Biri savcılığa “Ben FETÖ’den istifa ettim” diye dilekçe verip, ortadan kayboldu, sırra kadem bastı. Geçen gün de yakalandı.
Diğeri, “Benim Fethullah Gülen’le ne işim olur” türünden açıklama yaptı. Ardından Pensilvanya’da Gülen’in dizinin dibinde talimatlar alırken görüntüleri ortaya çıktı.
Birincisinin adı Alaattin Kaya. Vaktiyle Zaman Gazetesi’nin başında o vardı. Fethullah Gülen’in sırdaşıydı. Diğerinin ismi de Akın İpek. Bugün Gazetesi’ni muhtemelen FETÖ’nün parası ile satın aldıktan sonra bir süre birlikte çalıştık.

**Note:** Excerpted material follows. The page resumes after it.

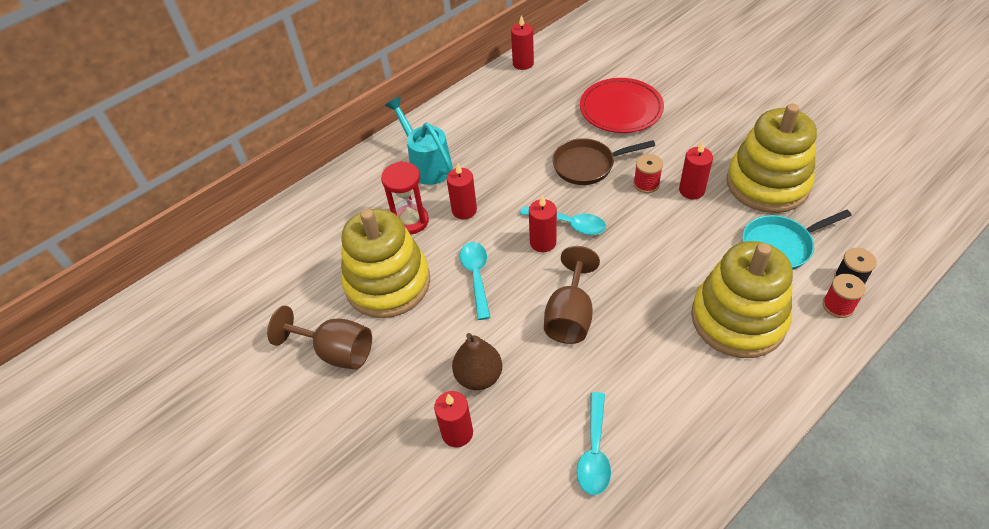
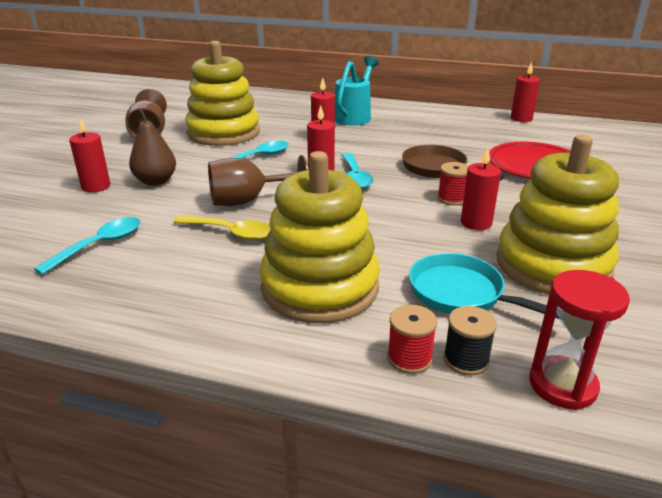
camera: 55 degrees right, 20 degrees down
(411, 221) = (291, 125): red hourglass -> red hourglass (562, 385)
(594, 452) = (100, 245): turquoise spoon -> turquoise spoon turned 150 degrees clockwise
(624, 347) = (231, 232): none -> yellow spoon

İkisinin de belirgin bir ortak özelliği vardır. Parayı ve kul hakkını çok severler…
1990’lı yıllarda Alaattin Kaya benden bir
istekte bulundu:
-Ankara’da Belde isminde yerel bir gazete çıkarmak istiyorum. Nasıl yaparız, nasıl bir ekip oluştururuz? Yardımcı olur musun?
“İşsiz arkadaşlar var” dedim:
-İçlerinde son derece nitelikli isimler bulunuyor. Onları bir araya getirebiliriz.
Kurdum ekibi, başlarında rahmetli Feridun Soyocak vardı. Çalışmaya başladılar. Ben de dışarıdan yardım ettim. Sonuç ne oldu dersiniz? O insanları aylarca çalıştırıp, alacaklarını ödemedi. Belde’yi de başka yerlere pazarlayıp, parayı cebine koydu.
Akın İpek de bana ve pek çok kişiye aynısını yaptı. “Tercüman” adıyla sıfırdan kurup, tirajını 400 binlere kadar ulaştırdığımız ve sonradan adı Bugün olan gazeteyi satın aldı. Muhtemelen o alış-veriş sırasında FETÖ’nün parasını kullandı. Sonra da bizleri işten çıkarıp, alacaklarımızı vermedi. Hiç unutmuyorum, ihtarname çekmiştim. Parayı o kadar seviyor ki, Akın İpek, Beyoğlu Noterliğine bizzat gidip, o ihtarnameye kendisi cevap verdi.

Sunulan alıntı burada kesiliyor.